Doherty ne sait plus vraiment où aller. Il dérive, se met à travailler dans une usine de chocolat à Preston, tente de continue à jouer à côté avec le maillot de Derry City, dans son Irlande du Nord natale. Mais l’envie n’y est plus. D’autant qu’à ce moment-là, ses anciens partenaires commencent à exploser avec l’équipe première de United. Adrian décide d’arrêter définitivement le football. « Il aurait aimer percer dans la musique » , se souvient Brendan Rodgers. Une vidéo amateur le montre même en juin 1991, en train de chanter une reprise de Bob Dylan, All Along The Watchtower, au Melmont Centre de Strabane, sa ville de toujours.

Mais la musique ne marche pas non plus. Adrian a alors 19 ans. Et même s’il a encore toute la vie devant lui, la sienne semble déjà être parvenue à la ligne d’arrivée. Pendant des années, il va errer en Irlande du Nord, à la recherche de stabilité. Jusqu’au mois d’avril 2000.

Meubles, coma et livre hommage

Ce mois-là, Doherty, désormais âgé de 26 ans, décide de donner un nouveau souffle à son existence en déménageant à Amsterdam. Au même moment, Manchester United remporte son sixième championnat d’Angleterre en huit ans, avec comme stars les frères Neville, Ryan Giggs et Paul Scholes, tous ceux de la classe de 92, tous ceux qui étaient censés être « moins forts que lui » . Dès son arrivée à Amsterdam, il est engagé dans une entreprise de meubles. Mais quelques jours seulement après son arrivée dans la ville, il tombe dans l’un des nombreux canaux d’Amsterdam. On ne saura jamais s’il s’agissait d’un suicide ou d’un accident, ni même les circonstances exactes de cette chute. Le fait est qu’il va rester dans le coma pendant un mois, avant de s’éteindre le 9 juin 2000. Un jour avant de fêter ses 27 ans. L’enterrement est organisé une semaine plus tard, le 16, par ses parents, Jimmy et Geraldine, et ses trois frères et sœurs. Le Derry Journal, en Irlande du Nord, lui consacre alors sa Une, avec un vibrant hommage. En revanche, hormis trois lignes dans le Sunday Mirror, pas un mot dans la presse anglaise, trop occupée à remplir ses colonnes des performances de l’Angleterre de Beckham et Scholes lors de l’Euro 2000. Doherty, quelque part, entre alors dans la légende en devenant « l’oublié » . L’oublié de cette folle génération mancunienne. Celui qui aurait pu en être le fer de lance. Le cinquième Beatles, en somme.

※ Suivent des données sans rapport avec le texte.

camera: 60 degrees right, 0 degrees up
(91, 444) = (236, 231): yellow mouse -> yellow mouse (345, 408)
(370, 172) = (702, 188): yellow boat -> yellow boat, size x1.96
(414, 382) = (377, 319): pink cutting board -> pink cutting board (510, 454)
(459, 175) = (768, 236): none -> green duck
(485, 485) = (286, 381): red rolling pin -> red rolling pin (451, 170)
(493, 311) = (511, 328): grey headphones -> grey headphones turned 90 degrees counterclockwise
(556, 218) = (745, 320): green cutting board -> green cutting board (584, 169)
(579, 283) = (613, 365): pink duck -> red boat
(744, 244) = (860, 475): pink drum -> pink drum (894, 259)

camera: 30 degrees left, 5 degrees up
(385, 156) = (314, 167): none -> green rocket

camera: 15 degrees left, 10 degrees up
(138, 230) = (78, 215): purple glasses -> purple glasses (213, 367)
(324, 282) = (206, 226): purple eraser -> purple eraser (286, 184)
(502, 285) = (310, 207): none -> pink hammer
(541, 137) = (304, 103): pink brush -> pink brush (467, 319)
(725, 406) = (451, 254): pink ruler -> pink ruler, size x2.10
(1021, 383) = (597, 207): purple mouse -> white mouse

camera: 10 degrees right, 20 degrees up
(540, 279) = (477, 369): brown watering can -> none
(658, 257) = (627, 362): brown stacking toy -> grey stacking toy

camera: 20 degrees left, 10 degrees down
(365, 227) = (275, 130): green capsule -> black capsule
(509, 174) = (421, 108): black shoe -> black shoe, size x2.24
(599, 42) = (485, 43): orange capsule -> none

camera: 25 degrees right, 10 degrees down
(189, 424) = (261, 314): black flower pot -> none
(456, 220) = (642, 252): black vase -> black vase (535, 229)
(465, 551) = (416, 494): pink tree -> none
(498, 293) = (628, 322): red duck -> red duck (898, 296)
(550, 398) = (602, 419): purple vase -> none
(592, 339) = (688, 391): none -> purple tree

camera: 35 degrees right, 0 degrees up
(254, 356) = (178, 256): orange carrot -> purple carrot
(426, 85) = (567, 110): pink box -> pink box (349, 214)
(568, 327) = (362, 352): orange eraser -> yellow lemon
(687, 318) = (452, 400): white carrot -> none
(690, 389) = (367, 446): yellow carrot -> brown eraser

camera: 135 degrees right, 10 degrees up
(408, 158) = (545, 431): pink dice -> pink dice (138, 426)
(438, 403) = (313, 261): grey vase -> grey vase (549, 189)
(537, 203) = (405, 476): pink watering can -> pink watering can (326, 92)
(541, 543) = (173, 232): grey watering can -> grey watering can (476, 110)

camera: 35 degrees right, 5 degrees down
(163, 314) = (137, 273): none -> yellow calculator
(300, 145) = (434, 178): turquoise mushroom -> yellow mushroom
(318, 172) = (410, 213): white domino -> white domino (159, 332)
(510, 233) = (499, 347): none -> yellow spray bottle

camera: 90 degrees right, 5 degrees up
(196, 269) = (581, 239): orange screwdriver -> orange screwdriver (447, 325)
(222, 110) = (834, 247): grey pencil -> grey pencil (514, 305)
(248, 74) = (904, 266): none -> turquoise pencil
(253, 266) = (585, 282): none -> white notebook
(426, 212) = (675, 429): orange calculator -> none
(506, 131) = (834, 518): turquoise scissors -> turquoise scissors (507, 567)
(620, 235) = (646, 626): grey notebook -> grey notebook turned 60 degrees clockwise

Un livre devrait bientôt être rédigé pour raconter intégralement et précisément toute son histoire. Sir Alex a déjà confirmé qu’il y participerait, tout comme son ami d’enfance Brendan Rodgers. L’actuel coach des Reds a d’ailleurs récemment raconté une anecdote à propos de la période où il était joueur à Reading, entre 1990 et 1993. Le mythique gardien écossais Jimmy Leighton est prêté à Reading lors de la saison 1991-92. « Je suis allé le voir pour lui parler de Manchester United, dont il avait été le gardien de 1988 à 1991, raconte Rodgers. Je lui ai demandé s’il avait entendu parler de tel ou tel jeune joueur, il me répondait « non », puis de tel ou tel autre jeune joueur, et il me répondait « non ». Et puis je lui ai demandé s’il avait entendu parler d’un jeune gamin de Strabane, appelé Adrian. Il m’arrête, et me dit : « The Doc ? ». C’était le surnom d’Adrian. Je lui dit : « oui ». Et Leighton me répond : « The Doc, c’est une légende ». » La légende de l’oublié qui, 17 ans plus tard, perdure encore, et encore.

Vidéo d’Adrian Doherty lors d’un amical entre les jeunes de Derry City et ceux de Nottingham Forest, envoyée par Derry City :

Vidéo

Toutes les citations sont issues de l’article du Guardian « Adrian Doherty: the lost star of Manchester United’s class of 92 » par Daniel Taylor, sauf celle de Matt Bradley, reprise sur son site personnel.